E SONO TORNATI ANCHE IN IRAQ
Risorta dalla sue ceneri dopo la batosta subita per mano del generale David Petraeus, è invece al Qaeda in Iraq (Aqi): nata già prima dell’invasione Usa in Iraq, riconosciuta da bin Laden come affiliata nel 2004, ha oggi unito le forze con altri gruppi islamisti prima in Iraq e poi in Siria, diventando la temuta Isis, The Islamic State of Iraq and al Sham, che ha l’obiettivo dichiarato di fondare il Califfato islamico del Levante, dall’Iraq alla Siria. Morto l’inefficace al Zarqawi, alla sua guida è ora Abu Bakr al Baghdadi. Tra i suoi obiettivi c’era anche l’unificazione con Jabhat al Nusra, ma quest’ultimo gruppo si è rifiutato, appellandosi ad al Zawahiri e restando quindi affiliato indipendente di al Qaeda. Ma nonostante questo smacco, Isis si sta rafforzando e sta continuando a drenare combattenti da al Nusra, soprattutto quegli stranieri che appaiono più interessati al Jihad che alla lotta contro Assad.
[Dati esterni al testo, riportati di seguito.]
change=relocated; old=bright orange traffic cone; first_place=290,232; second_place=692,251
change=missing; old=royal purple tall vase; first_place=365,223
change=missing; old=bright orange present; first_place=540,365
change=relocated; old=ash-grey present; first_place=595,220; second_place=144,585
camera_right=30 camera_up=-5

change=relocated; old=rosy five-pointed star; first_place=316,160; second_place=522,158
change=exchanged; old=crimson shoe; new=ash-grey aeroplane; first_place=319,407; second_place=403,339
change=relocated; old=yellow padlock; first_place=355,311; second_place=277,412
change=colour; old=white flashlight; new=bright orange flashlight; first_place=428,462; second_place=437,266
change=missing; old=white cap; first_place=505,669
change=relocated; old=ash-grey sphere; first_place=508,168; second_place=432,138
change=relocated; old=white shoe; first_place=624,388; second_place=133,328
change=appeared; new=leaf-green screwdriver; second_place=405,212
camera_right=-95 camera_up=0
Infine, oltre al movimento degli al Shabaab di Ahmed Godane, da due anni riconosciuto come affiliato, anche l’Emirato del Caucaso (un’entità virtuale che dal 2007 combatte per l’indipendenza cecena) fa parte del network ufficiale di al Qaeda.
Non è bastato insomma ucciderne il fondatore e leader carismatico. Al Qaeda continua a essere una minaccia per gli Usa e per l’Occidente. E resterà tale finché migliaia di persone saranno pronte a uccidere e a morire nel nome di Allah, dall’Africa all’Asia.